Cader Sayed-Hossen : C’est une question difficile pour moi. Je ne suis pas journaliste, ni analyste ni commentateur politique. Mais la question que se pose Danielle Selvon est tout à fait justifiée. En fait, le MMM fait face à trois problèmes.
Premièrement, une perte d’une partie considérable de son électorat aux élections de 2014 et dans le sillage de ces élections, en bref, une perte exponentielle de popularité.

Deuxièmement, une remise en cause soit du leadership de Paul Bérenger, soit de son style de leadership, suivi de nombreux départs de membres historiques et importants du MMM – pratiquement un remake de ce qui s’est passé au sein du MMM dans les années ’70.
Troisièmement une incapacité (ou serait-ce un refus ?) de Paul Bérenger de faire face aux constats précités.

Alors, que devient le MMM ? Il ira aux prochaines élections en alliance avec le MSM et se retrouvera avec son partenaire dans l’opposition avec une dizaine de députés.
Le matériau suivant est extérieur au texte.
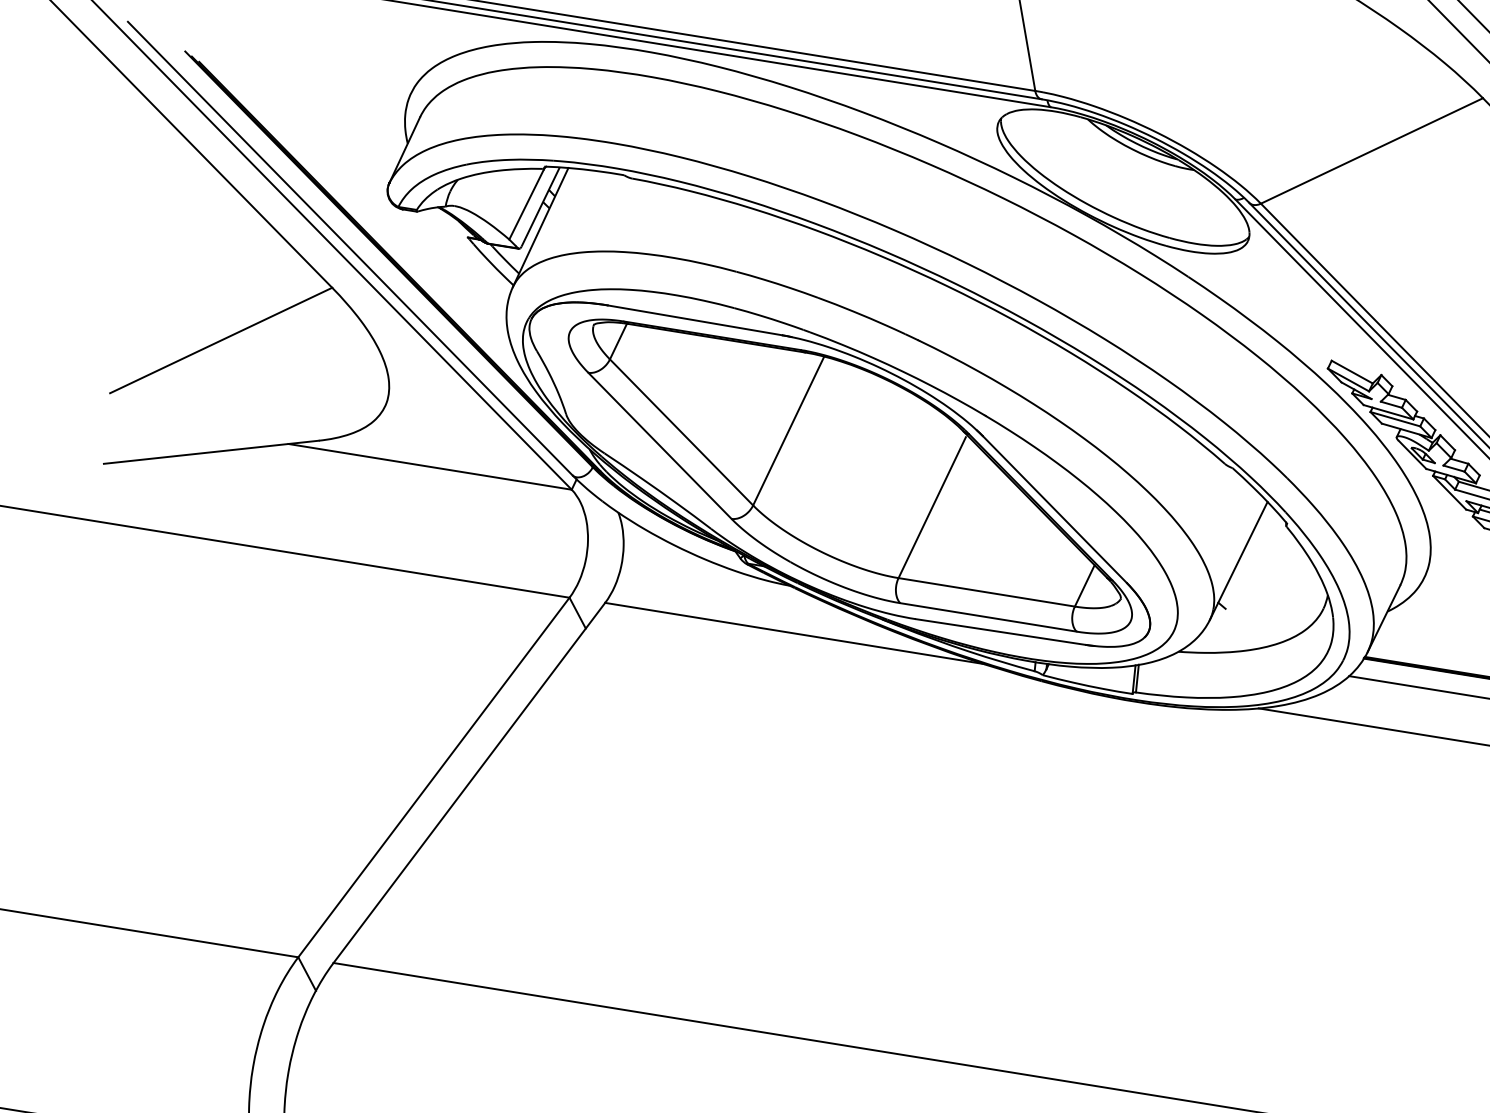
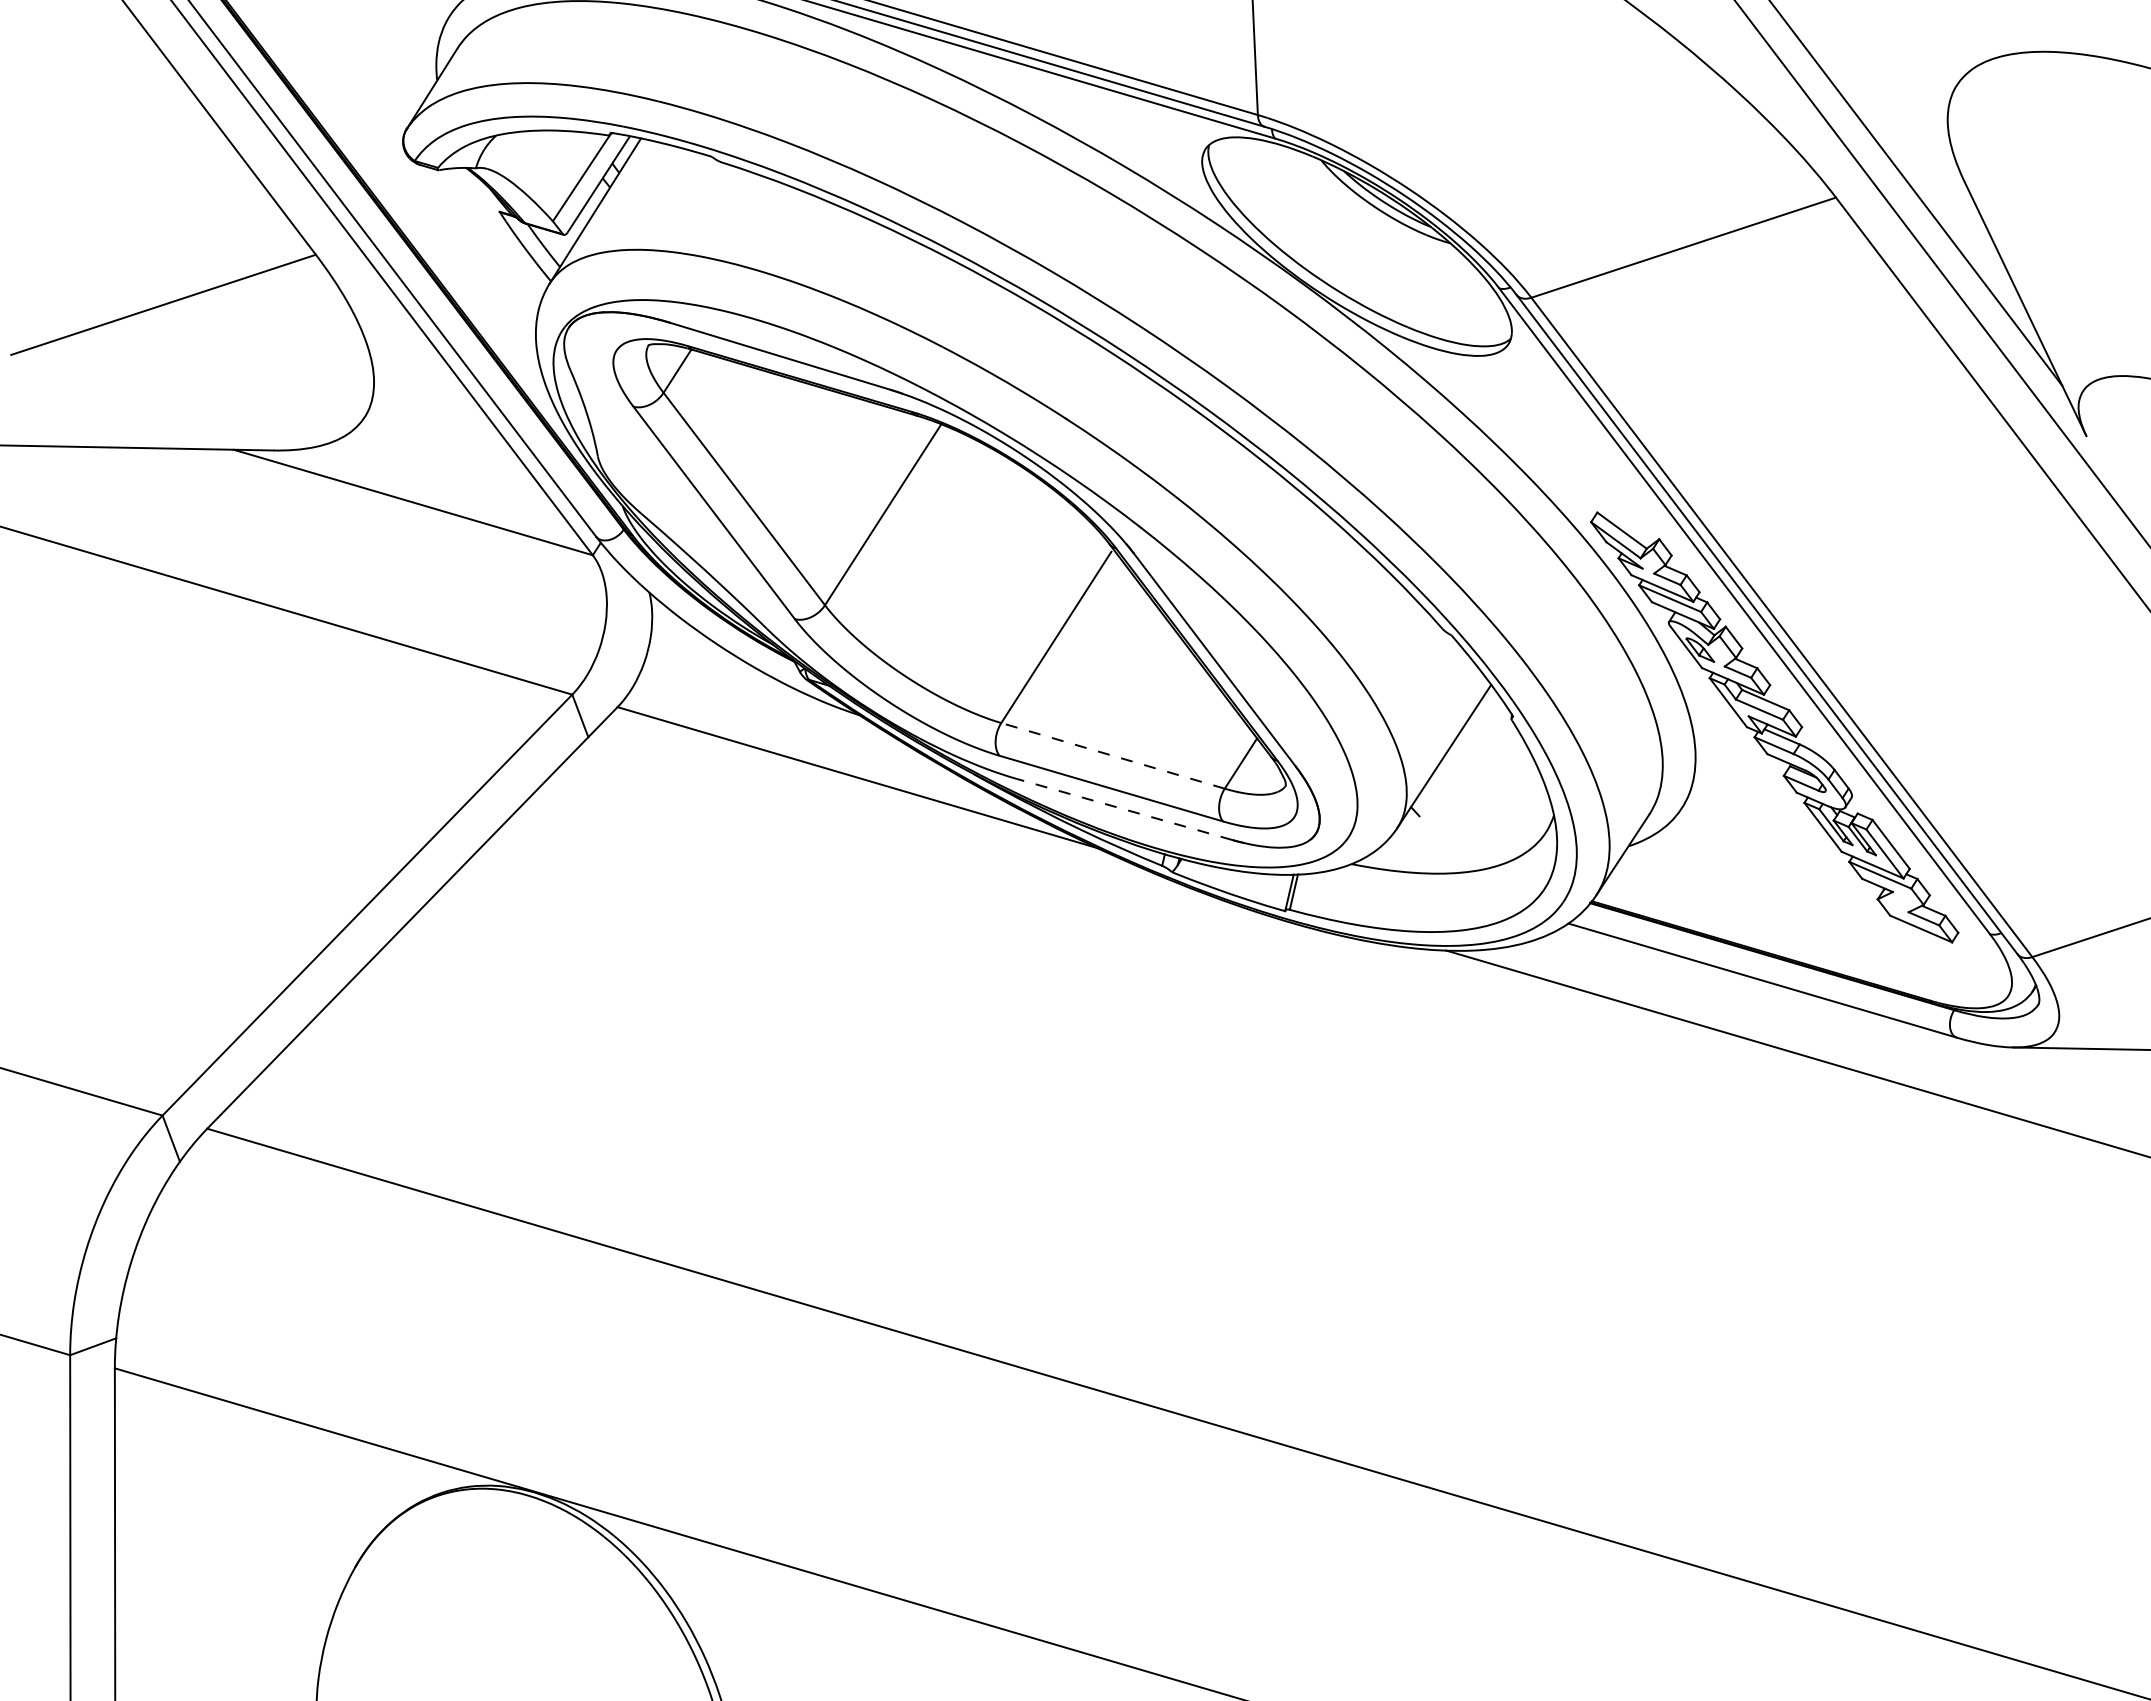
line: (986, 592) -> (1112, 755), solid -> dashed
line: (1000, 632) -> (1124, 809), solid -> dashed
Les “coaltars” qui malheureusement y croient encore se retrouveront encore plus empêtrés dans le “coaltar”.

* Il n’y a donc rien à faire : Paul Bérenger comme d’autres dirigeants politiques resteront aux commandes de leurs partis respectifs jusqu’à ce que l’électorat décide de les sanctionner. C’est ça ?

Ce ne sont pas les commentateurs politiques, ni les journalistes, ni les faiseurs d’opinions qui décident du choix du leader d’un parti politique. Ce sont les adhérents des partis, les activistes, les militants, etc., qui le font en suivant des procédures institutionnalisées et bien établies.

En effet, il y a un deuxième examen à passer, celui de l’électorat. Mais aussi longtemps que les adhérents des différents partis choisiront, en suivant des procédures acceptées et établies, le leader de leur parti, ce leader est légitime. La légitimité: c’est la chose la plus importante en la matière, n’est-ce pas ?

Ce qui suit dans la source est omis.